C’est un séisme dont les répliques secouent tout l’état-major de Borgo Panigale. Les chiffres sont là, froids et impitoyables : l’équipe officielle Ducati Lenovo traverse sa crise la plus profonde depuis treize ans. Depuis le sacre de Marc Marquez au Japon l’an dernier, le box rouge est devenu un désert de trophées. Neuf courses consécutives sans podium le dimanche. Une éternité pour la marque qui écrasait tout sur son passage il y a encore six mois. Voici l’autopsie d’une chute libre que personne n’avait vu venir.
C’est une anomalie devenue tendance lourde. Une statistique qui, il y a encore un an, aurait semblé absurde. Neuf courses consécutives sans podium pour l’équipe officielle de Ducati. Neuf.
Depuis le titre mondial décroché par Marc Marquez au Japon, les motos rouges ont disparu des trois premières places le dimanche. Et à Jerez, la situation a atteint un point de rupture : zéro point en Grand Prix, malgré un doublé en Sprint la veille.
Revenons quelques mois en arrière. Ducati dominait tout : pilotes, constructeurs, équipes. Une machine parfaitement huilée, presque intouchable.
Aujourd’hui, le constat est brutal. Ni Marquez, ni Francesco Bagnaia n’ont réussi à accrocher un podium en course principale depuis neuf rendez-vous. Le parallèle est violent : il faut remonter à 2013, époque Andrea Dovizioso – Nicky Hayden, pour retrouver une telle disette en MotoGP.

Le paradoxe Ducati : une moto qui gagne… ailleurs
Et c’est là que le problème devient presque incompréhensible. Car la Desmosedici continue de gagner.
Chez Gresini Racing, Alex Marquez s’impose à Jerez. Chez VR46 Racing Team, Fabio Di Giannantonio joue régulièrement devant. La moto fonctionne. Les résultats sont là. Mais pas dans le box officiel.
Alors, où est la faille ? Difficile de croire à une simple question de performance pure. Le problème semble ailleurs : dans l’équilibre global, dans la compréhension de la GP26, dans la gestion interne… ou dans l’adaptation des pilotes.
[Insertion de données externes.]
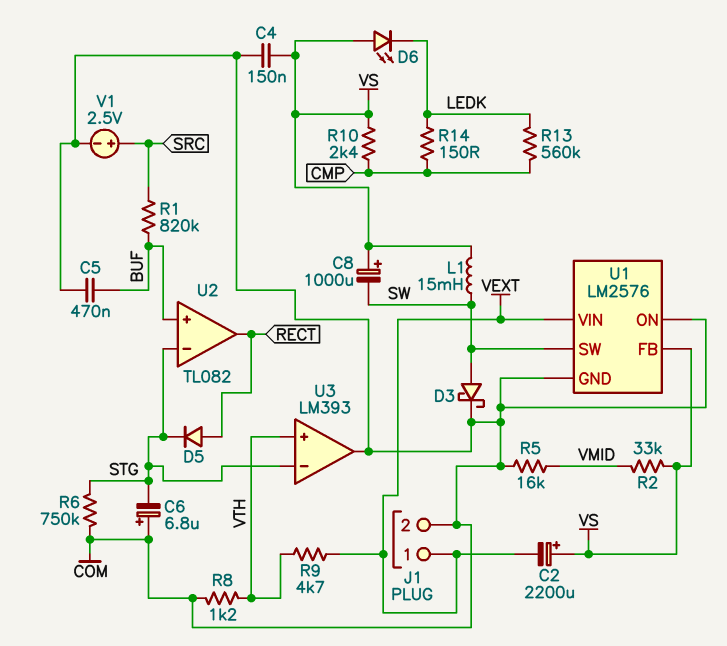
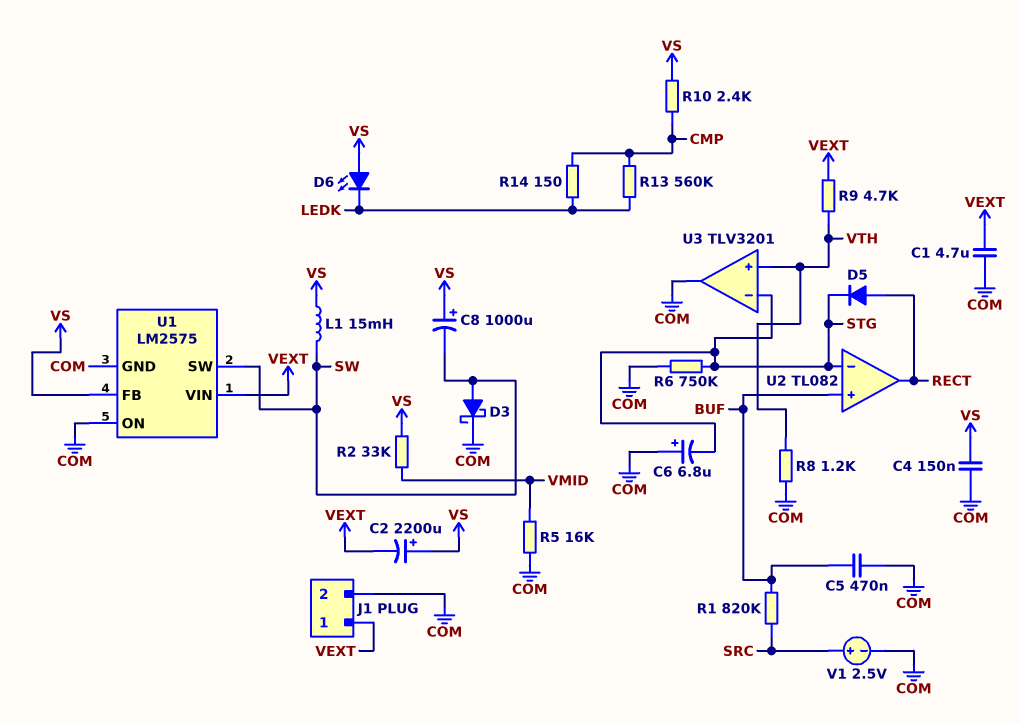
C1: none -> 4.7uF (COM, VEXT)
U1: LM2576 -> LM2575
U3: LM393 -> TLV3201

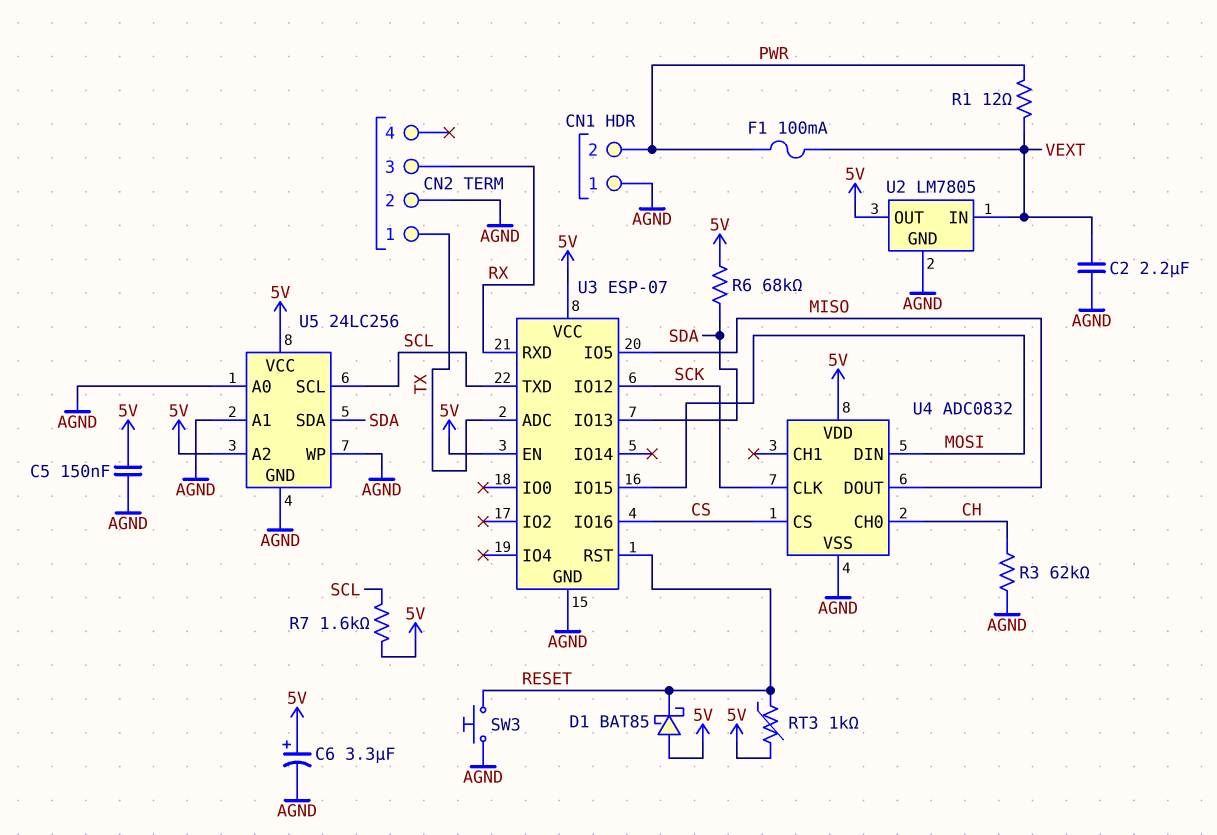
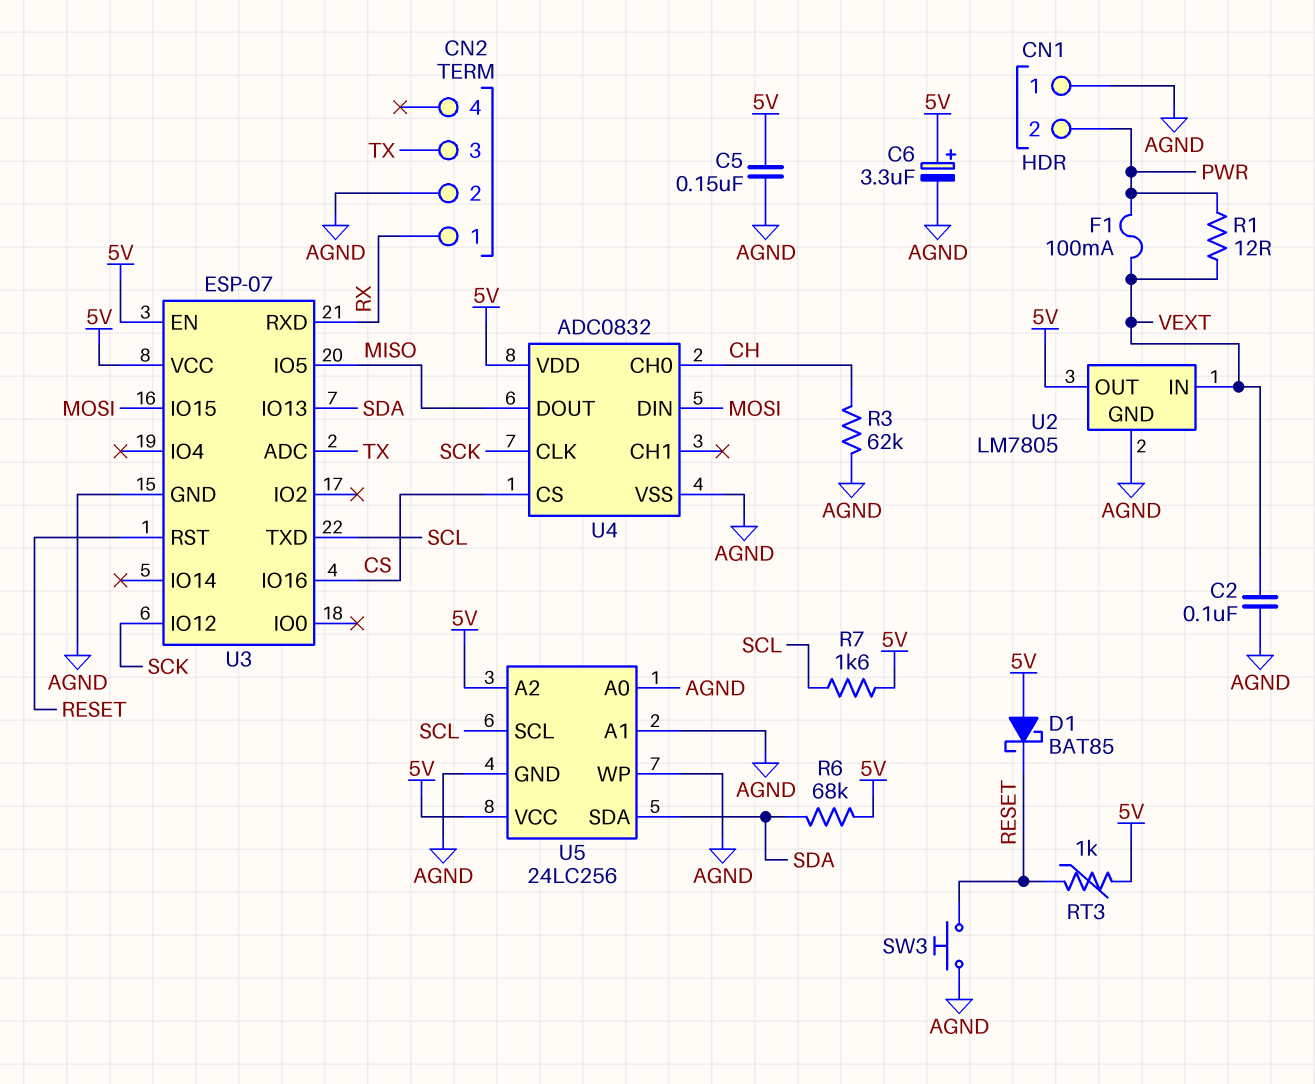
C2: 2.2uF (AGND, VEXT) -> 100nF (AGND, VEXT)
CN2 pin 1: TX -> RX
CN2 pin 3: RX -> TX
Marc Marquez lui-même peine à retrouver des sensations constantes, encore marqué physiquement. Bagnaia, de son côté, n’a jamais semblé aussi en difficulté pour exploiter sa machine.
Résultat : une équipe d’usine qui navigue à contre-courant… pendant que ses propres satellites brillent.
Pendant ce temps, Aprilia avance. Et vite. Avec Marco Bezzecchi et Jorge Martin, la marque de Noale impose un rythme que Ducati ne parvient plus à suivre. L’écart au championnat est désormais abyssal. Ce n’est plus une alerte. C’est un basculement.
Deux éléments empêchent la situation de virer à la catastrophe totale. D’abord, les Sprints. Marquez y a déjà gagné, preuve que le potentiel brut existe encore. Ensuite, les équipes satellites, qui maintiennent Ducati dans la course au classement global.
Mais ces deux bouées ne masquent plus la réalité : l’équipe officielle est en train de perdre le contrôle.
Ce qui se joue aujourd’hui chez Ducati dépasse la simple performance. C’est une crise de lecture, d’orientation, presque d’identité.
Comment expliquer qu’une moto capable de gagner ne permette plus à son équipe d’usine de monter sur le podium ? Ducati n’a plus le luxe de chercher. Il va falloir comprendre. Vite. Parce que pendant ce temps, Aprilia ne ralentit pas.
Le Prosecco est resté au frais chez les rouges depuis trop longtemps. À Jerez, le triomphe d’Alex Marquez a agi comme un sel sur la plaie de l’équipe officielle : la moto peut gagner, mais l’usine ne sait plus comment faire.